10. ZigZag Tree Traversal

✅ GFG solution to the ZigZag Tree Traversal problem: perform level order traversal in alternating left-to-right and right-to-left directions using efficient queue-based techniques. 🚀

The problem can be found at the following link: 🔗 Question Link

🧩 Problem Description

Given the root of a binary tree, you need to perform a zigzag level order traversal. In this traversal:

• Odd-numbered levels (1st, 3rd, 5th, etc.) are traversed from left to right.

• Even-numbered levels (2nd, 4th, 6th, etc.) are traversed from right to left.

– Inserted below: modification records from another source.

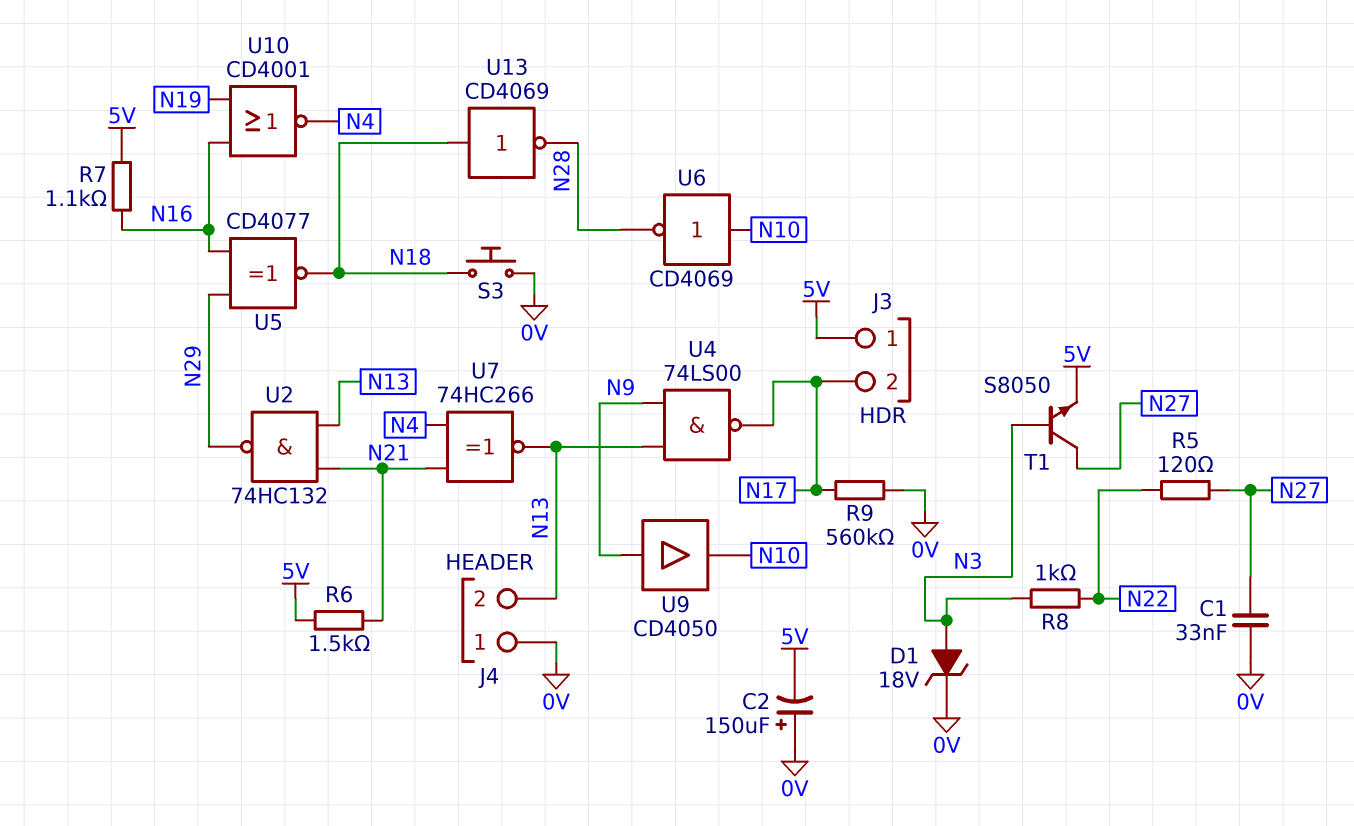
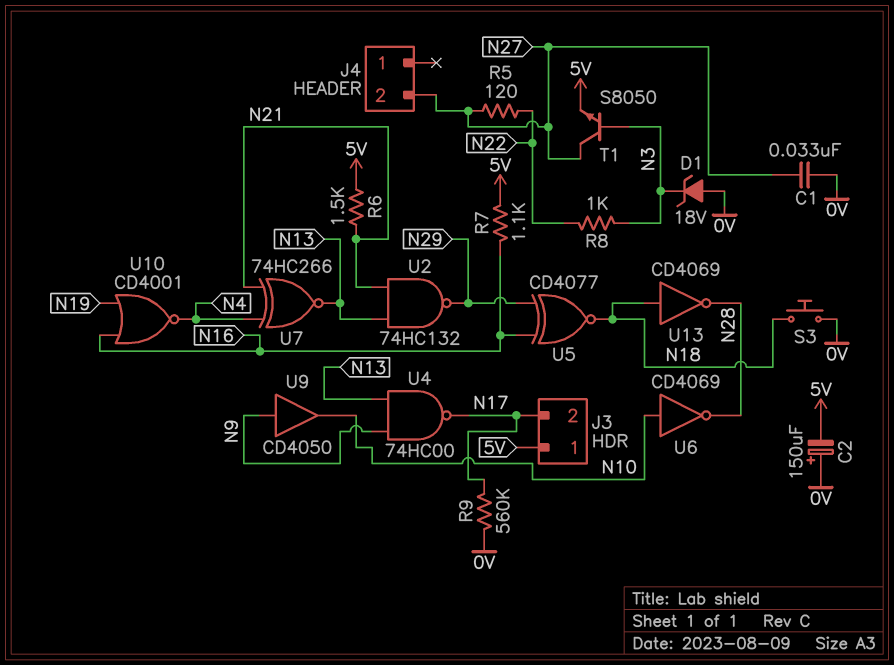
D1: zener 18V (A N3, K 0V) -> zener 18V (A 0V, K N3)
J4 pin 1: 0V -> none
J4 pin 2: N13 -> N27
U4: NAND 74LS00 (in N9, in N13, out N17) -> NAND 74HC00 (in N9, in N13, out N17)

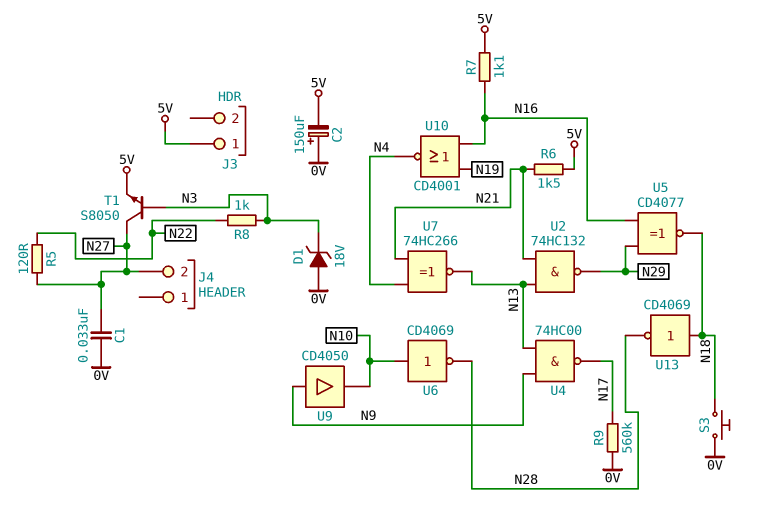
J3 pin 2: N17 -> none

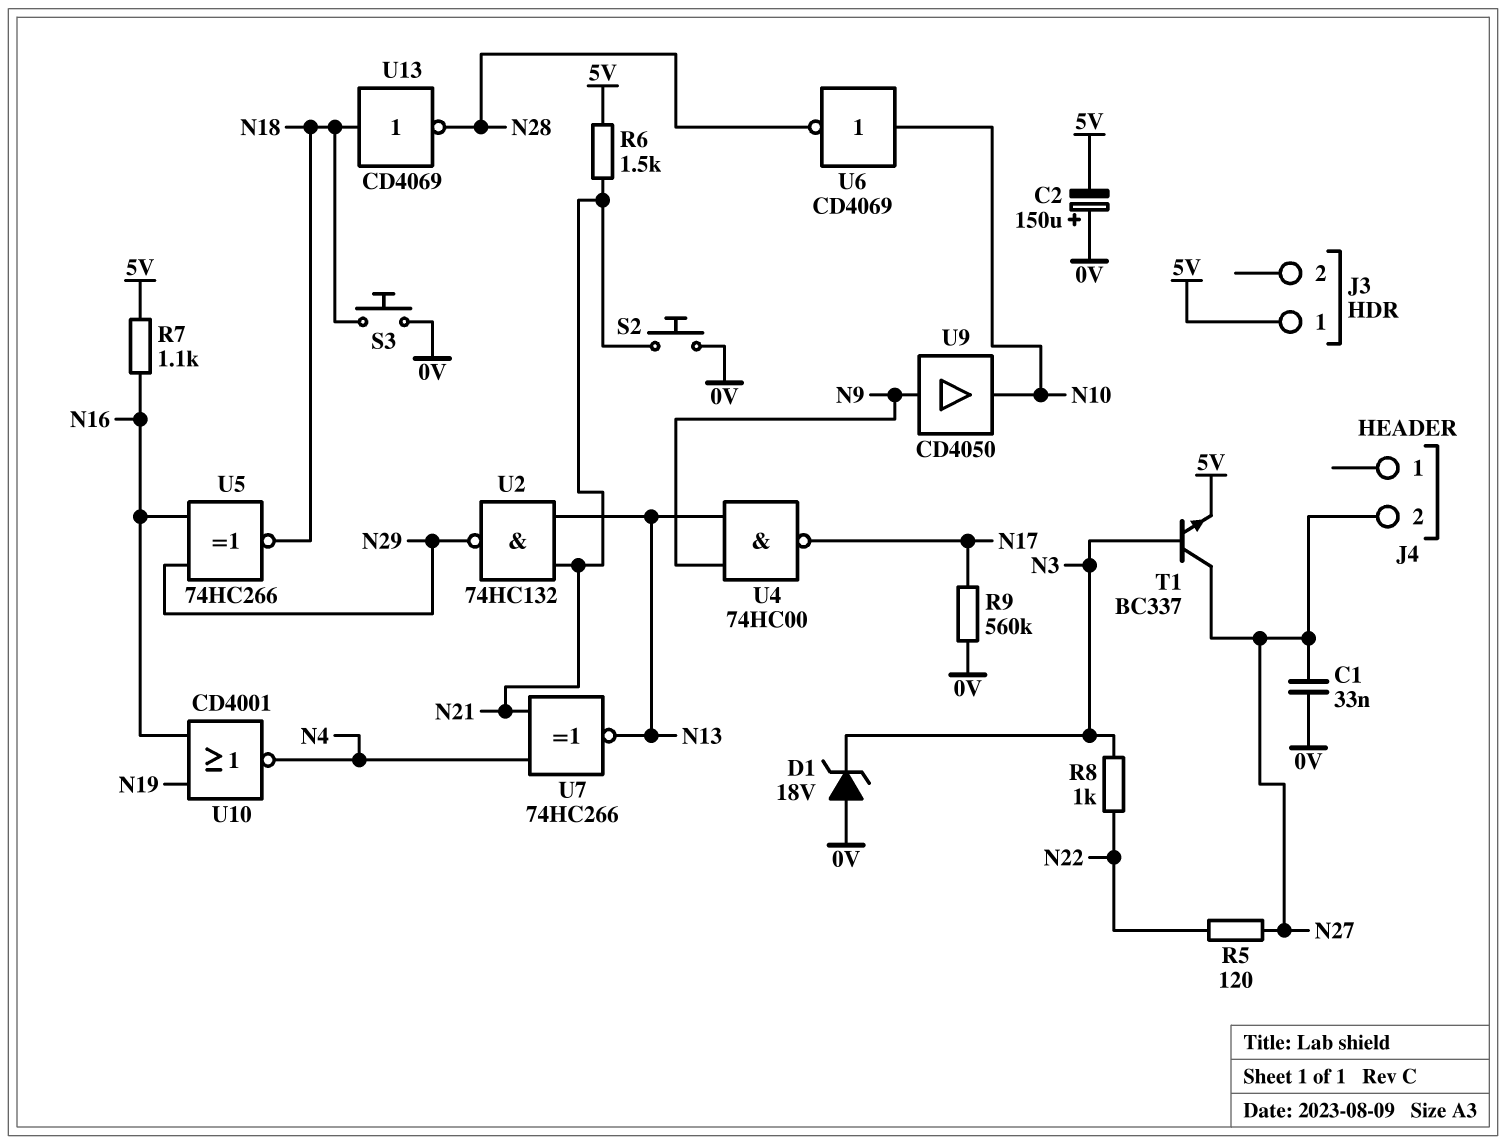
S2: none -> button (0V, N21)
T1: NPN S8050 (B N3, C N27, E 5V) -> NPN BC337 (B N3, C N27, E 5V)
U5: XNOR CD4077 (in N16, in N29, out N18) -> XNOR 74HC266 (in N16, in N29, out N18)

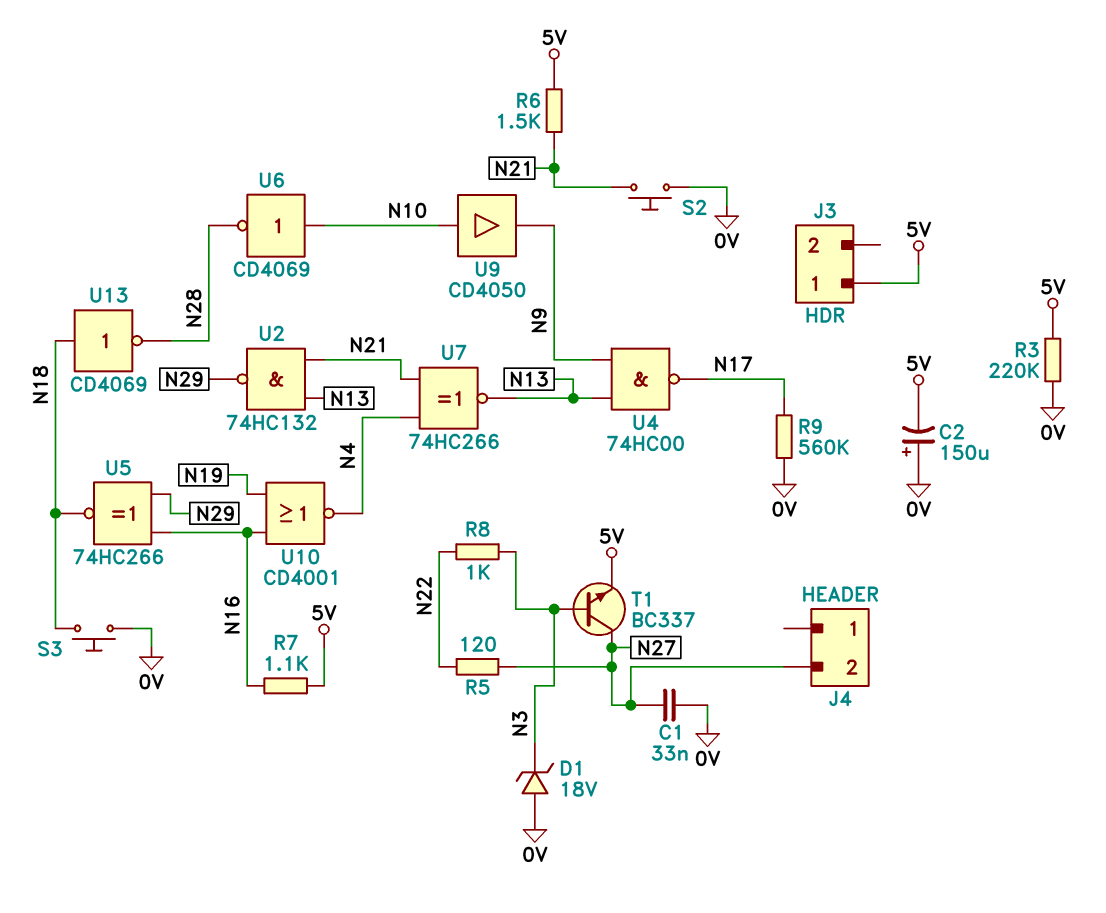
R3: none -> 220k (0V, 5V)
U9: buffer CD4050 (in N9, out N10) -> buffer CD4050 (in N10, out N9)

Return the nodes in the order they appear during this zigzag traversal.

📘 Examples

Example 1

Input: root = [1, 2, 3, 4, 5, 6, 7]
          
Output: [1, 3, 2, 4, 5, 6, 7]
Explanation:
Level 1 (left to right): [1]
Level 2 (right to left): [3, 2]
Level 3 (left to right): [4, 5, 6, 7]
Final result: [1, 3, 2, 4, 5, 6, 7]

Example 2

Input: root = [7, 9, 7, 8, 8, 6, N, 10, 9]
 
Output: [7, 7, 9, 8, 8, 6, 9, 10] 
Explanation:
Level 1 (left to right): [7]
Level 2 (right to left): [7, 9]
Level 3 (left to right): [8, 8, 6]
Level 4 (right to left): [9, 10]
Final result: [7, 7, 9, 8, 8, 6, 9, 10]

🔒 Constraints

• $1 \le \text{number of nodes} \le 10^5$

• $1 \le \text{node->data} \le 10^5$

✅ My Approach

The optimal approach uses Queue-Based Level Order Traversal with Index Manipulation to achieve zigzag ordering efficiently:

Queue with Index Positioning

1. Initialize Data Structures:

   • Use a queue for standard level-order traversal (BFS).

   • Maintain a boolean flag ltr (left-to-right) to track current direction.

   • Create result vector to store final traversal order.

2. Process Each Level:

   • For each level, determine its size to process all nodes at current depth.

   • Create a temporary level vector of the exact size needed.

3. Smart Index Placement:

   • For left-to-right levels: place nodes at their natural index position (0, 1, 2, ...).

   • For right-to-left levels: place nodes at reversed index positions (size-1, size-2, ...).

   • This eliminates the need for explicit reversal operations.

4. Add Children to Queue:

   • Always add left child first, then right child (standard BFS order).

   • The queue maintains proper level-by-level traversal regardless of zigzag pattern.

5. Toggle Direction:

   • After processing each level, flip the ltr flag.

   • Append the level vector to result and continue to next level.

📝 Time and Auxiliary Space Complexity

• Expected Time Complexity: O(n), where n is the number of nodes in the binary tree. Each node is visited exactly once during the level order traversal, and inserting nodes at calculated indices takes constant time.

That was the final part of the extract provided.